Billie Marten – As Long As EP

APR 20, 2016 / 8:13 AM / Posted by: Greg / ©earthtotheground.co
http://www.eartothegroundmusic.co/category/acoustic/

Album Review: Billie Marten – As Long As EP

The first time I heard Billie Marten sing was on an Ont Sofa episode. Her clarity was absolutely piercing. Imagine my surprise, then, to hear her opening line on her debut EP that sounded a bit muffled. It didn’t ring true with the clarity that I had come to expect from this young singer songwriter. But then I listened more closely – the understated vocal is intentional and it gets more textured with each listen.

“Roots” is the rhythmic and subtle opener for Marten’s As Long As EP. Take a bit of James Taylor’s syncopated pop melody combined with a great lead vocal… okay, sure, think Carly Simon. Marten’s voice is, really, timeless and beautiful. But it’s the way that she delivers her lines that reminds me of music from the 70s. Her melancholy seeps through each line on “Roots,” an existential reflective piece that’s a great way to start the album.

The second track “Cursive” has gorgeous fingerpicking. When Marten enters with her soft, articulate vocals, the listener cannot help but be emotionally moved. “I will never be… myself.” Again, the song is introspective and conjures images of loneliness and solitude. The revelations of Marten’s heart are gripping. In a world with so many talented young women favoring twee anthems about bebopping between boyfriends, it is a nice change of pace to hear a voice that seems to be crying out and requesting something deeper. In this way (and perhaps somewhat stylistically) she’s in the same class as Lily and Madeline.

“She’s under water again, somebody’s daughter or friend… nobody’s watching… drowning in words so sweet.” Billie Marten is an absolute lyrical poet.
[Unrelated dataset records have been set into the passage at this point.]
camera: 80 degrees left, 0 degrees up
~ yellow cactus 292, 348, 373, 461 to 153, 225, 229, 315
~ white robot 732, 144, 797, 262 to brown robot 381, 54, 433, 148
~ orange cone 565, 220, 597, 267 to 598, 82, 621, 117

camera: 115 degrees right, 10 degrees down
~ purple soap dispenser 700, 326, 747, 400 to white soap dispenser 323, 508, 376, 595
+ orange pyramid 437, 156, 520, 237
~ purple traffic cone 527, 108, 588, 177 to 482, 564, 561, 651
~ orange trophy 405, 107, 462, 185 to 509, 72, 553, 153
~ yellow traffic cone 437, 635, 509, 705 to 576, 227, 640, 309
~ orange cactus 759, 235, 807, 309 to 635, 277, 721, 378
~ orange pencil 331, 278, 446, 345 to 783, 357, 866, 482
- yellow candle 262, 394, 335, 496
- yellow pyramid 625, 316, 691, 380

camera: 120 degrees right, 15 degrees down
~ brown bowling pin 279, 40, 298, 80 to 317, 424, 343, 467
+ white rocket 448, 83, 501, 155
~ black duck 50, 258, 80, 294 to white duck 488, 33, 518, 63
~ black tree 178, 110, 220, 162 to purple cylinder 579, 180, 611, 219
The way, then, that she can deliver this powerful lines on “Bird” provide a brilliant mix of tenderness and empathy. It’s obvious that she knows and loves people deeply. To be frank, it’s almost unsettling how gently Marten exposes the heart of her subjects and, ostensibly, herself.

The final title track is “As Long As,” another acoustic song that lives in the melancholic minor chords. The fingerpicking pattern again sets our hearts at ease while also calling us not to be too comfortable. There are even some bluesy inflections on this one that merely scratch the surface of where Marten may go in her career. “We’ll start over again… grow a new soft skin…” The song is a call for renewal and rebirth; it’s about looking back on scars and brokenness, but it seems to be urging listeners to emerge out of it. Stunning and beautiful.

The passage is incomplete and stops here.